During RSA Conference 2020 KernelCare CEO, Igor Seletskiy, had a chance to share the best practices of enabling compliance with faster patch management. In this article you will find the takeaways from the speech.
For enterprises, being compliant is not a trend, it's a necessity. Increasingly, clients won't do business with you unless you are compliant. Non-compliance can cause severe losses, in revenue, and across the whole business.
Compliance best-practices affect all parts of your company's business, from people and HR departments, all the way to the very core of your IT infrastructure. There are dozens of standards to choose from.
If you look at SOC2 or the Sarbanes-Oxley Act, for example, they say that "software vulnerabilities must be mitigated within 30 days". If you've ever managed a server fleet, you'll know it's easier said than done.
So today I want to explain how you can stay compliant by streamlining your patch management, and why patch management is crucial for security and compliance.
Why is patch management important?
First, why is patch management so important?
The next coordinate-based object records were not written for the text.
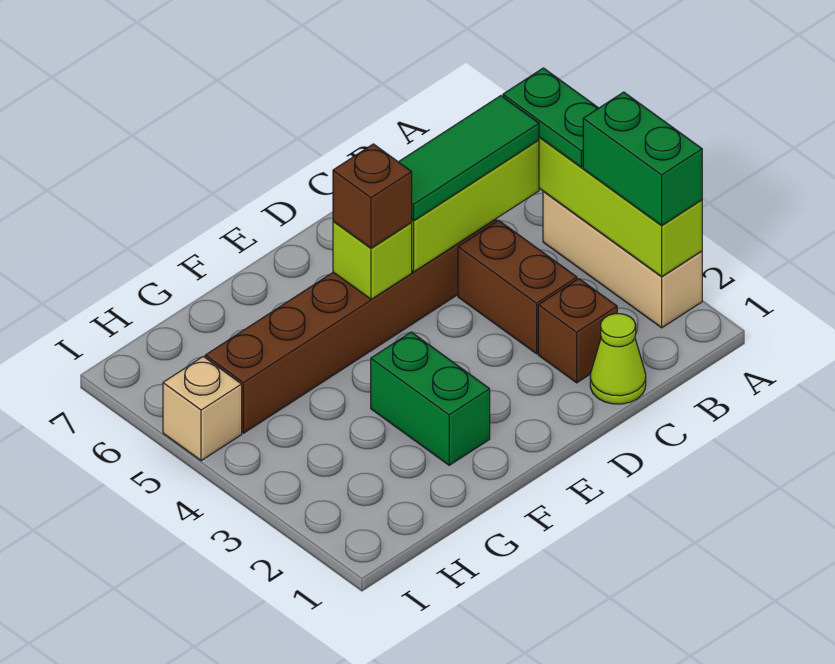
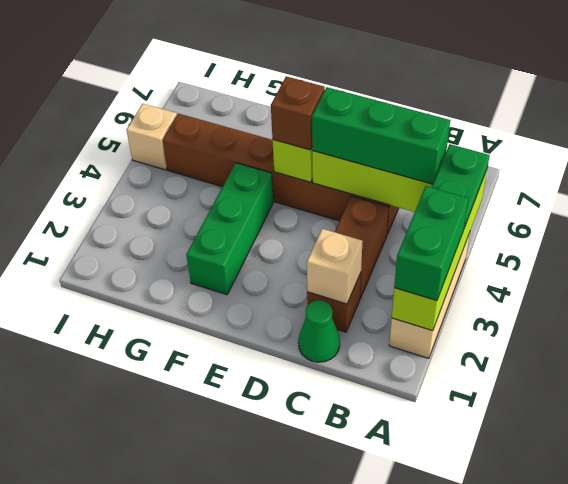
green tile B5:D5 level 3 -> green brick B5:D5 level 3
lime cone C1 level 1 -> green cone C1 level 1
none -> tan brick C2 level 2
green brick F2:F3 level 1 -> green brick F2:F4 level 1

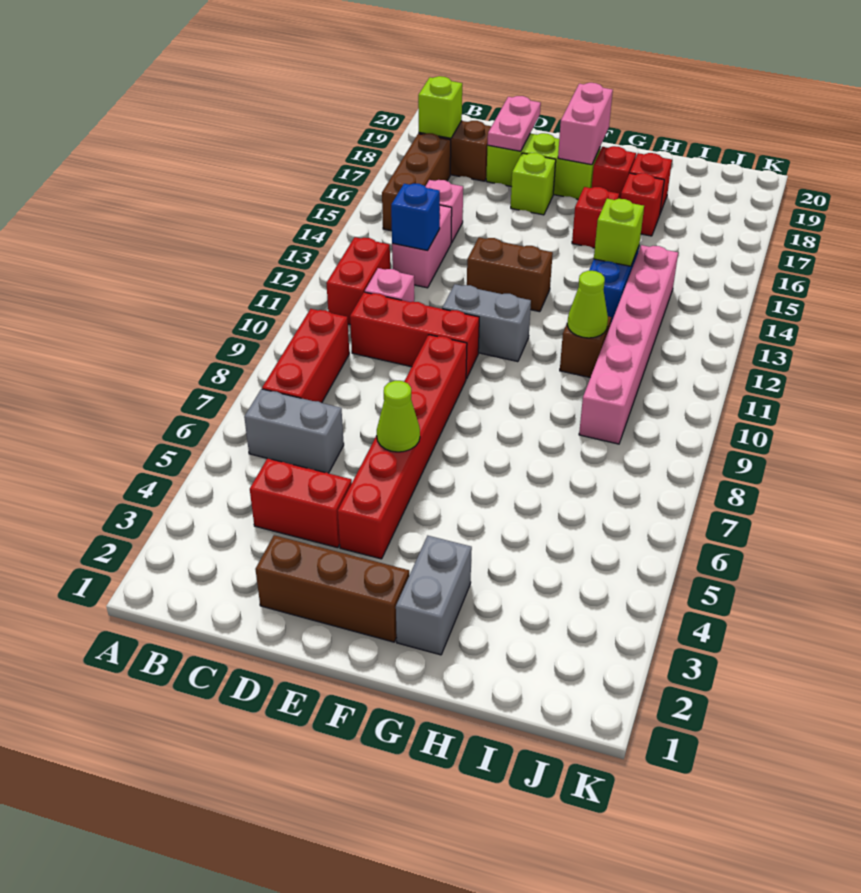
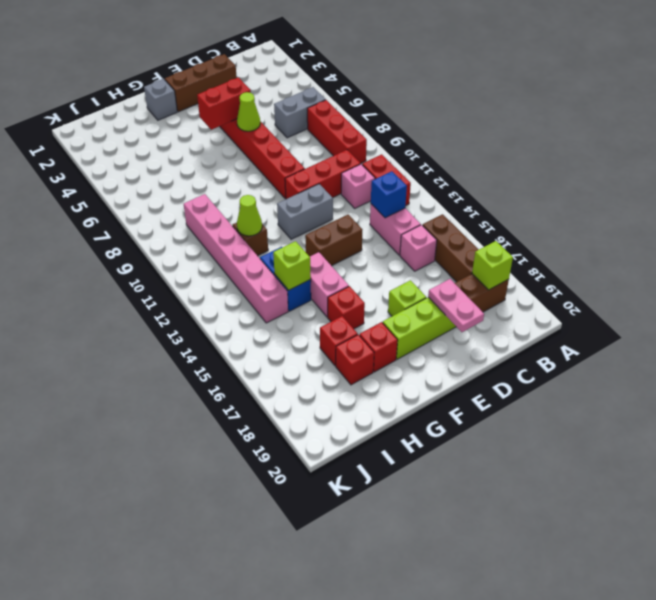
red brick C4:D4 level 1 -> red brick E5:F5 level 2
pink brick F18:F19 level 2 -> pink brick G14:G15 level 1
grey brick G2:G3 level 1 -> grey brick G2 level 1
We all know that outdated or vulnerable software is one of the main causes of security breaches. Here are a few examples to remind us of this fact:
- The Equifax Data Breach in 2017, in which an unpatched Apache Struts vulnerability led to hackers stealing the data of nearly 150 million customers. The vulnerability means that a hacker can execute commands under the privileges of the Web server. It is full remote command execution and has been actively exploited in the wild since the initial disclosure. Equifax has lost close to $700 million, and they're still counting the cost of their ... let's be kind and say "oversight".
- The Marriott Data Breach in 2018, a hack which leaked between 300 and 500 million customer records from a hotel reservation system. Marriott got an alert from an internal security tool on September 8 of that year, warning them that someone was trying to access their Starwood guest reservation database in the United States. When they investigated, they found that an unauthorized party had copied stuff from the database, encrypted it and downloaded it. The reason for this data breach was unpatched software on a system previously acquired by Marriott (the Starwood network) allowing hackers to gain access to the customer database.
- A Fortune-500 power company Data Breach. An unnamed power company violated mandatory security rules by ignoring physical control system software patches for more than a year, putting the power supply for millions of homes at risk. The root cause was bad configuration that stopped the system automatically updating itself. This company had no backups because the system was being decommissioned. They didn’t want to do manual patching because it would have meant a reboot. Even though the Company self-reported the incident to the Western Electricity Coordinating Council and paid a penalty, they remained non-compliant through to July 2017, when the physical access control systems at issue were replaced and a new security patch management program was implemented.
This is just a few of the many cases that help explain the importance of patch management. The problem is that only the big names and big data breaches make the headlines. To see what I mean, take a look at privacyrights.org. They have a spreadsheet with over 9000 cases, and that's only for the US. Imagine all the other unreported cases in the rest of the world.
So, we should all know that there is a need to patch vulnerable software in 30 days after a vulnerability becomes public. An essential IT security practice is to scan for vulnerabilities and then patch them, typically via a patch management tool.
Must-use: Vulnerability scanners and Patch Management tools
Perhaps you've heard of some of these vulnerability scanners.
Such tools make vulnerability management much easier. They can even find and patch vulnerabilities for you, which really helps security and operations staff. Scanners detect and classify system weaknesses, prioritize fixes, and can sometimes help predict the effectiveness of countermeasures.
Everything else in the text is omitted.